Radiant energy – Invisible radiant energy responsive electric signalling – Infrared responsive
Reexamination Certificate
2001-12-28
2004-11-09
Hannaher, Constantine (Department: 2878)
Radiant energy
Invisible radiant energy responsive electric signalling
Infrared responsive
C250S339090
Reexamination Certificate
active
06815682
ABSTRACT:
FIELD OF THE INVENTION
The present invention relates generally to the field of sensing the concentration of an aqueous solution. More particularly, the present invention relates to infrared sensing of the concentration of methanol's aqueous solution in connection with a fuel circulation loop of a direct methanol fuel cell.
BACKGROUND OF THE INVENTION
A direct methanol fuel cell (DMFC) is a type of polymer electrolyte membrane fuel cell (PEMFC). A DMFC operates at low internal temperature (~80 C.) and fuel is a non-flammable dilute methanol/water mixture, closely approximating auto windshield wiper fluid. There are no Environmental Protection Agency (EPA) regulated emissions in connection with using a DMFC, allowing for continuous operation. By some estimates, projected engineering power density for DMFCs is 10-20 Watts per liter.
PEMFCs, such as DMFCs, provide low temperature operation, cleanliness, safety, quiet performance, ease of operation, low maintenance, portability, modularity, scalability, responsiveness and versatility. The ‘direct’ aspect of DMFCs implies the elimination of a fuel reformer component, which simplifies the overall fuel system, lowering cost, making for a smaller assembly and further increasing efficiency. Due to the versatility of DMFCs, they may be used, e.g., to power transceiver stations for remote mobile telecommunications systems, to provide backup power to telecommunications systems and to provide remote residential power, among a myriad of other applications. Thus, DMFCs are capable of providing reliable and affordable power in remote locations. From an efficiency standpoint, current DMFC performance yields approximately 1 kilowatt average load for 3 months using about 500 gallons of fuel. Moreover, significant advances are expected in the near future increasing efficiency even further, bringing DMFCs ever closer to the forefront of power technology.

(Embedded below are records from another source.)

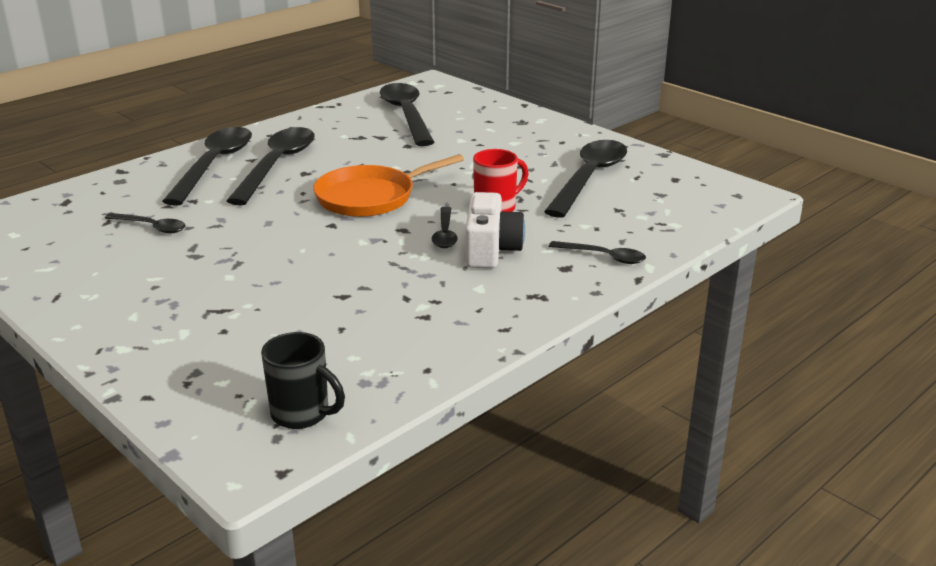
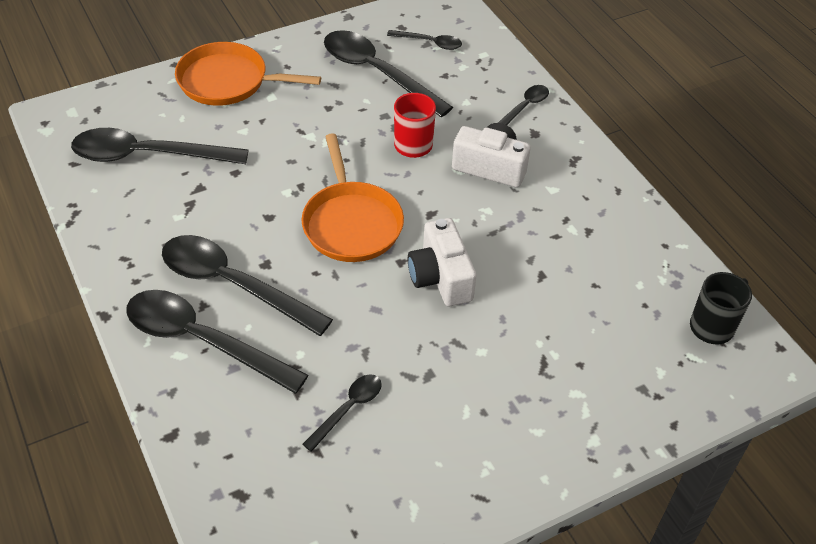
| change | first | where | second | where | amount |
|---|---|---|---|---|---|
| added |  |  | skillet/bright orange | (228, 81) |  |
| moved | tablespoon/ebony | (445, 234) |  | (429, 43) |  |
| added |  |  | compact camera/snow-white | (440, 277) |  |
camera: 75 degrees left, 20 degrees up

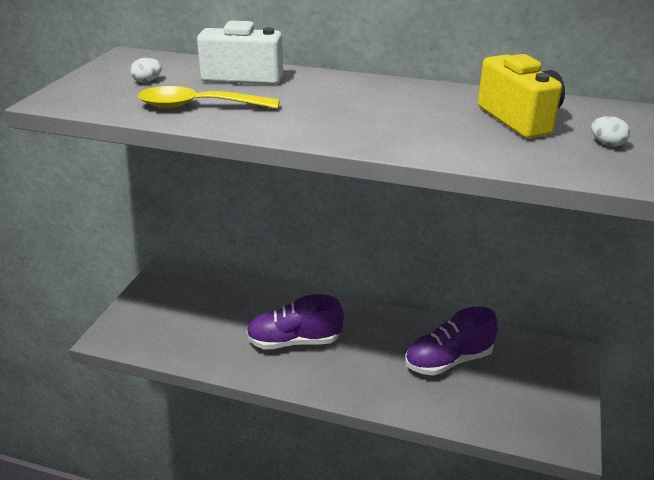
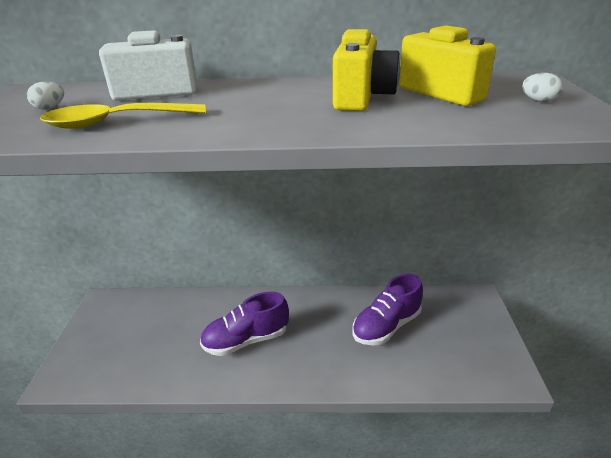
| change | first | where | second | where | amount |
|---|---|---|---|---|---|
| added |  |  | compact camera/yellow | (362, 98) |  |
camera: 15 degrees left, 0 degrees up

During operation of a fuel circulation loop for a DMFC, methanol and water are mixed in a fuel mixer, and it is important to the process that the concentration of methanol aqueous solution remains reasonably controlled throughout operation of the DMFC. In this regard, the rate by which methanol is added to the system is related to the rate of depletion of methanol in the system and thus, sensing the concentration of methanol so that an appropriate amount of methanol can be metered is desirable for such a process. Accordingly, there is a need for accurate measurement of fuel concentration in such a fuel cell system.
U.S. Pat. No. 6,306,285, to Narayanan et al., entitled “Techniques for Sensing Methanol Concentration in Aqueous Environments” (the '285 patent) discloses a technique for sensing methanol concentration, and provides a methanol concentration sensor device for coupling to a fuel metering control system for use in a liquid direct-feed fuel cell.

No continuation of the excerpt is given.